En 2018, alors qu'il était président de la Confédération pour la première fois, Alain Berset s'est fait accompagner par un photographe à New York.
Le cliché est resté dans les annales: Alain Berset, sourcils froncés et mine imperturbable, est assis sur un trottoir devant le bâtiment de l'ONU. Il étudie des dossiers et prend des notes. Ce sont cette nonchalance et cette aisance apparente qui lui ont régulièrement permis de retourner l'opinion publique en sa faveur. Dans les sondages d'opinion, il a toujours été le conseiller fédéral le plus populaire.
Un bilan politique raisonnable
Le bilan politique d'Alain Berset reste toutefois modeste. En tant que ministre de l'Intérieur, il était, entre autres, responsable de la politique sanitaire et de la prévoyance vieillesse. Deux éternels chantiers qui résistent aux réformes. Sa défaite la plus cinglante a eu lieu en septembre 2017, lorsqu'il a été désavoué dans les urnes avec le rejet de la Prévoyance vieillesse 2020.
Il s'agissait d'un projet titanesque qui aurait simultanément réformé l'AVS et le 2e pilier. Une victoire aurait pu donner une autre orientation, plus heureuse, à sa carrière de conseiller fédéral. Toujours est-il qu'Alain Berset a ensuite fait passer l'âge de la retraite des femmes à 65 ans – une victoire à la Pyrrhus pour la gauche. Et la première réforme des retraites depuis de nombreuses années.
Mais après la défaite de 2017 – et hormis la crise sanitaire – Alain Berset est passé de concepteur à administrateur, ne bougeant presque plus rien dans ses dossiers. La responsabilité de cette stagnation lui revient pleinement.
L'ancienne conseillère nationale centriste Ruth Humbel, l'une des principales architectes de la politique sanitaire des vingt dernières années, évoque un caractère de dominant: «Il connaissait ses dossiers et se battait pour ses convictions.» S'il avait suivi une ligne directrice sur un sujet, il était impossible de l'en détourner.
Des scandales plutôt que des réformes
Alain Berset n'a pas non plus flanché sur la question du personnel. On lui reproche d'avoir confié des postes clés à des collègues de parti et d'avoir ainsi fait de son département un prolongement du PS. Il a installé l'ancien conseiller national Stéphane Rossini à la tête de l'Office fédéral des assurances sociales et a fait de l'ancien secrétaire général du PS Thomas Christen le directeur adjoint de l'Office fédéral de la santé publique.

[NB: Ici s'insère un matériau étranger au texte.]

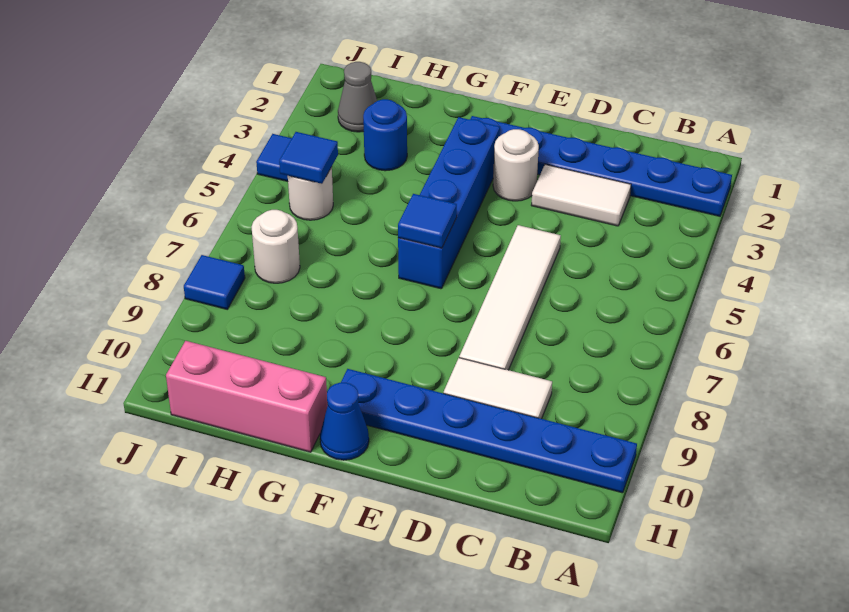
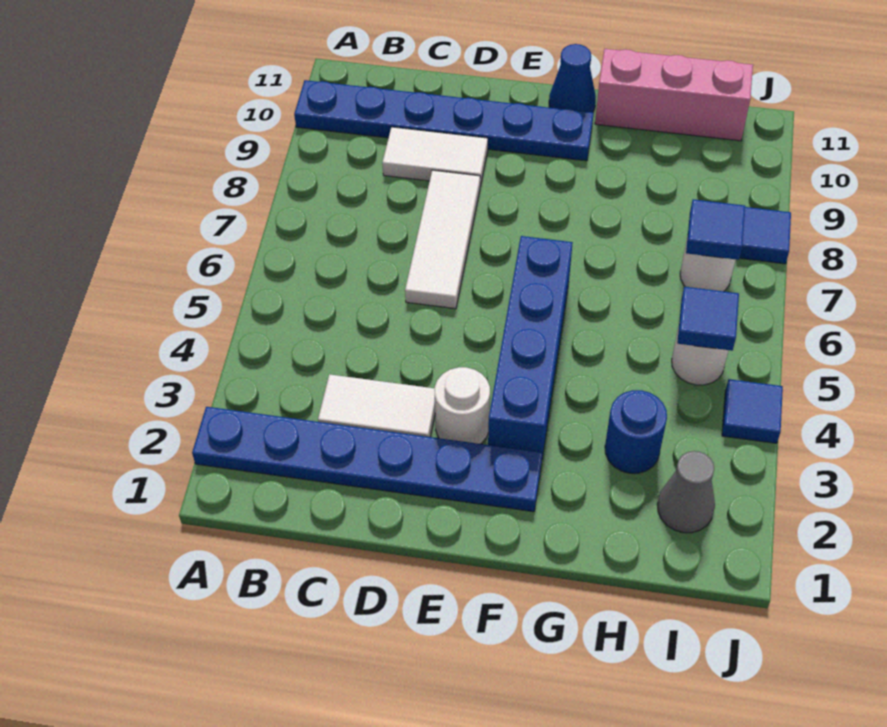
white tile D5:D8 level 1 -> white tile D6:D8 level 1
blue tile F6 level 2 -> blue tile I7 level 2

Alain Berset est donc critiqué pour avoir boudé les solutions interpartis. Il n'empêche qu'au Conseil fédéral, le Fribourgeois a généralement réussi à faire passer ses dossiers.
Plutôt que pour des réformes, c'est surtout à cause de scandales de fin de mandat qu'Alain Berset a fait parler de lui. On se souvient de son ancienne maîtresse, des fuites surnommées Corona Leaks, ou encore d'une intervention de l'armée de l'air française pendant l'été 2022 qui a révélé qu'Alain Berset était amateur de vol privé.

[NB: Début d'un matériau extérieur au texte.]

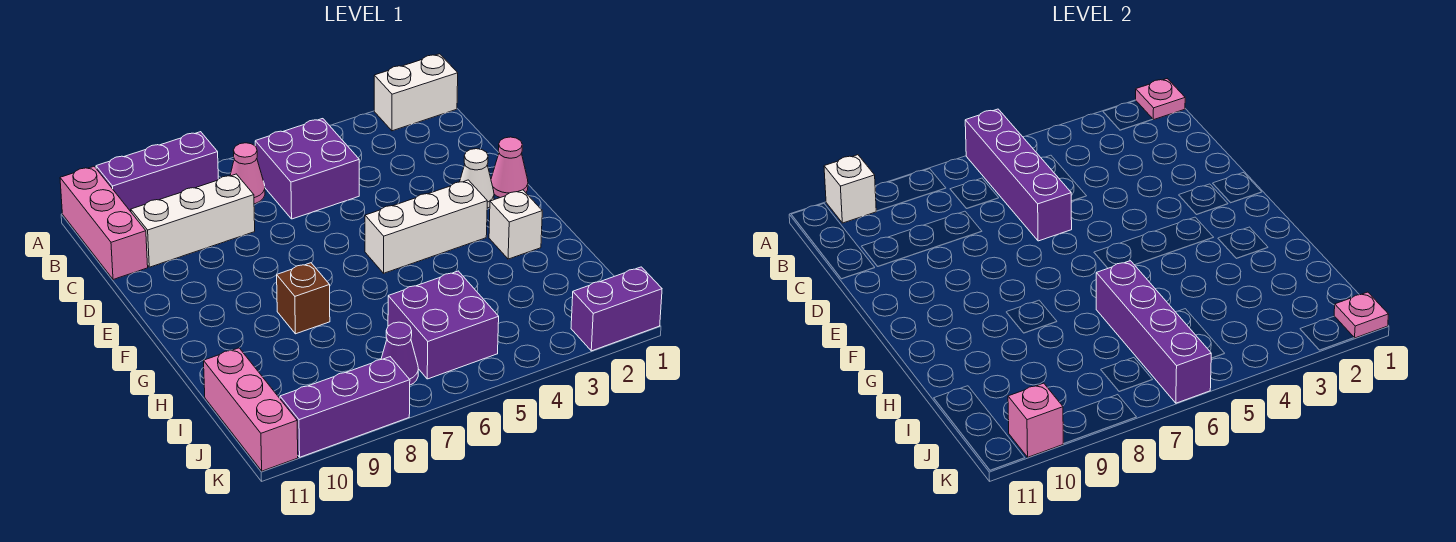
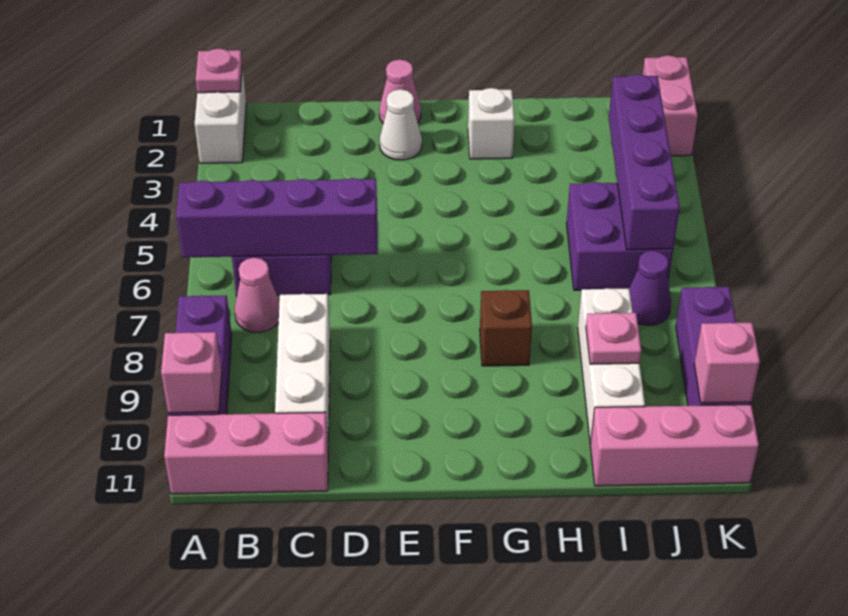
white brick A10 level 2 -> pink brick A10 level 2
white brick F3:F5 level 1 -> white brick I8:I10 level 1
purple brick H6:K6 level 2 -> purple brick J3:J6 level 2
purple brick K1:K2 level 1 -> pink brick K1:K2 level 1
pink plate K1 level 2 -> pink plate I9 level 2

Plus tout à fait l'image du gendre idéal. Mais celui qui s'approche trop près du soleil finit bien souvent par se brûler les ailes. Alain Berset semble en être conscient: «Je vais peut-être faire du yoga», a-t-il lancé en plaisantant lors de l'annonce de son départ. Ce n'est pas une mauvaise idée pour atterrir en douceur. Namaste, Monsieur Berset!